I will never forget that day in 2012 when our doctor told me and my husband our 2-year-old son had diabetes. At first, we were frightened for his health and future. We knew that if the disease wasn’t managed correctly with the right diet, dosage of insulin and vigilant care, he could not only get very sick, not only potentially lose his sight or a limb — but he could die. We were devastated all over again when our almost-3-year-old daughter also was diagnosed with Type 1 diabetes earlier this year. The medications, the insulin pumps and the glucose monitors our son and daughter rely on are necessities. Having them is literally a matter of life and death.

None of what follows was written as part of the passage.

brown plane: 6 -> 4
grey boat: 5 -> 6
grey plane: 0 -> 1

That is why the AHCA worries us so much. I am self-employed, and my husband does not receive insurance through his employer. Our family relies on an HMO plan we purchased on the D.C. “Obamacare” exchange. It costs us about $18,000 a year to insure our family. Even with this coverage, we still spend about another thousand more on health care. The diabetes supplies alone for our two kids cost about $12,000 a year — and, again, we can’t simply look for cheaper options or do without some supplies without seriously jeopardizing their health. When our insurance refused to cover the long-acting insulin my little girl used right after she was diagnosed, we were forced to borrow some from our friends who had extra so we could stabilize her for a month. Then, we had to quickly put her on an insulin pump, which our insurance thankfully did cover, and switch her to the short-acting insulin allowed by our plan.

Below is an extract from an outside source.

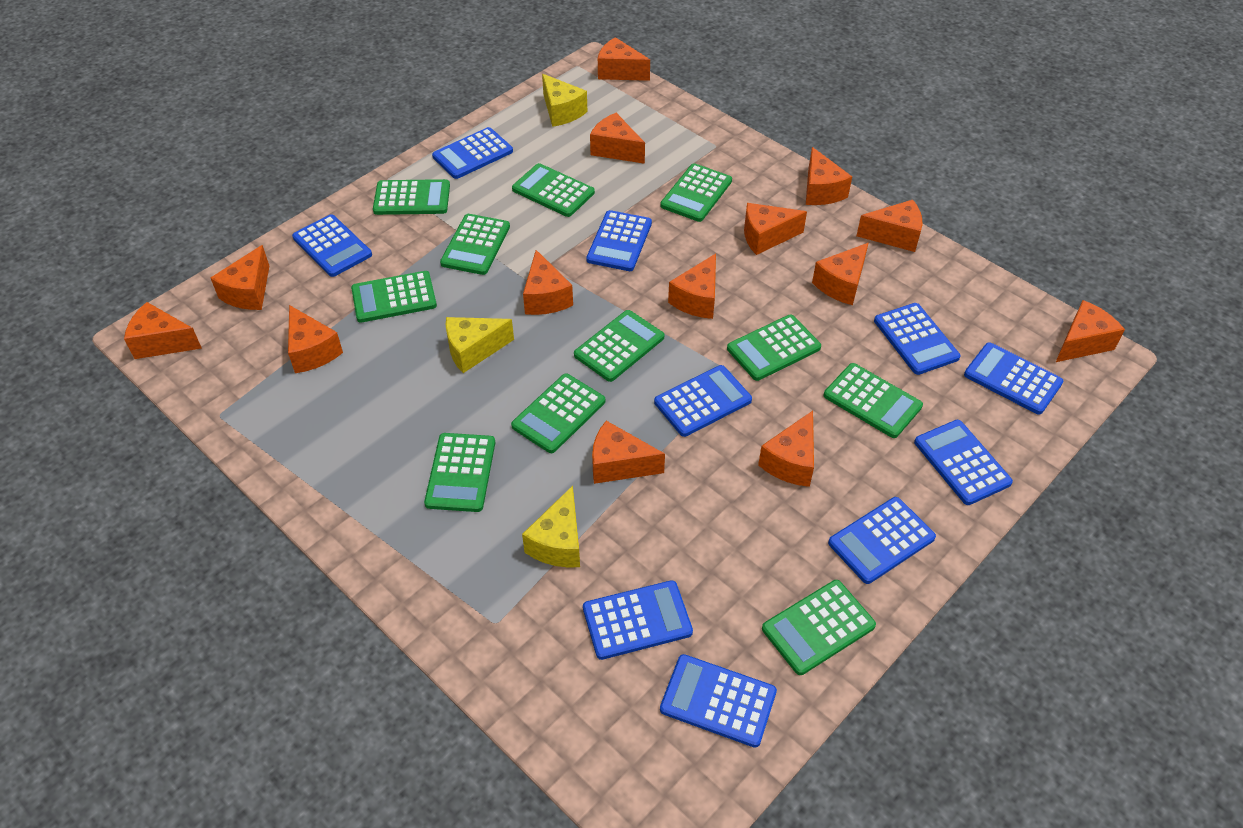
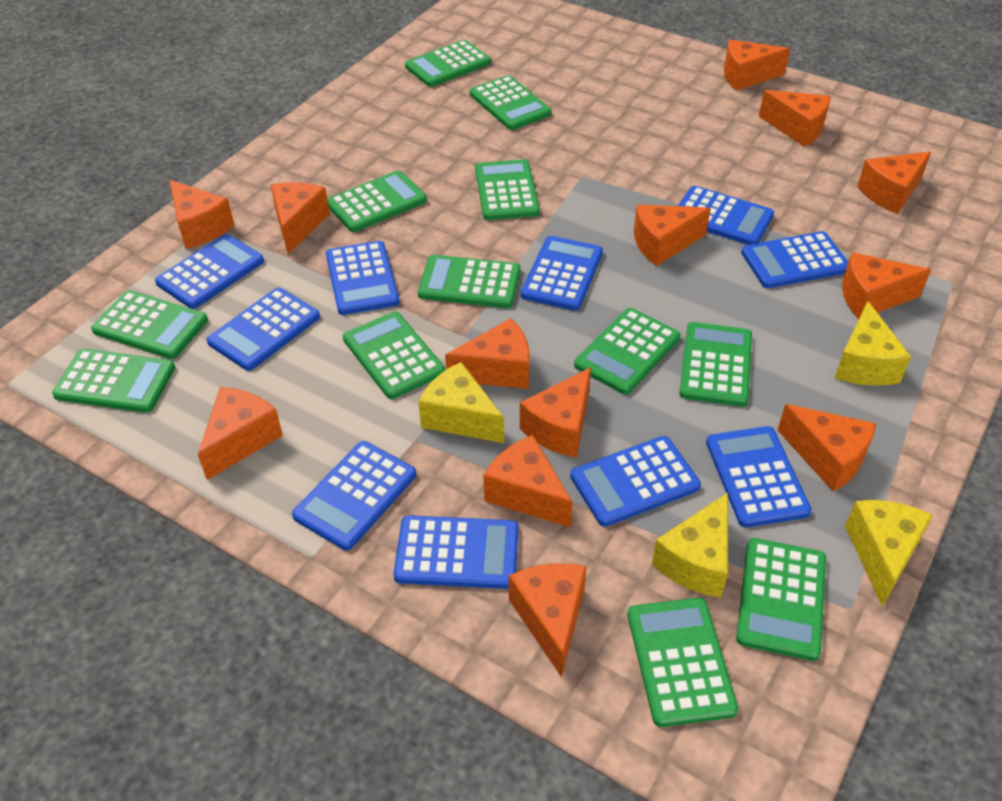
green calculator: 11 -> 12
orange cheese: 14 -> 13
yellow cheese: 3 -> 4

The other reality families of diabetes patients have to deal with is that at some point, a trip to the emergency room is inevitable. Twice last year, for instance, our son, sick with a stomach bug, went to the hospital with potentially life-threatening dehydration, which resulted from the dangerous and rare combination of high ketones and low blood sugar — a combination that could put him in a coma and can only be treated in the hospital.

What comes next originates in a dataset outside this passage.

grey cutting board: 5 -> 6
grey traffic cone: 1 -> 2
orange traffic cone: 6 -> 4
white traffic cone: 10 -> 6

The ER co-pay cost us $300 each time. It’s not a small sum, but with our insurance, thankfully, it was all we had to pay. Our plan isn’t perfect, and our premiums could go up by nearly a third next year. But that’s still better than what would happen if the AHCA becomes law. My two kids with diabetes would probably become uninsurable on the individual and small-group market, just as patients with preexisting conditions were before Obamacare. One trip to the ER would be financially devastating. Just paying for the pumps, monitors and insulin that keep our kids alive would saddle us with an enormous financial burden, one we might not be able to overcome.
We aren’t alone, either. According to the Type 1 diabetes advocacy group JDRF, 1.25 million Americans have the disease, and all of them have to worry about being charged more or kicked off insurance for it, too. If premiums rise, many patients won’t be able to afford the pumps and blood glucose monitors like my kids wear — devices that have been lifesavers, multiple times over, and help to prevent serious complications. Instead, children with diabetes will be discriminated against for an illness that’s completely out of their control.
I am not a politician or a health-care expert. But as a mother, an American and a human being, I know that taking affordable health care away from kids with diabetes — or any chronic disease — is just wrong.
My husband and I have joked about what country we’d have to move to if the AHCA passes. It’s sad that we even have to discuss it. For my kids and the hundreds of thousands like them, I am going to do everything I can to make sure this bad bill doesn’t become law.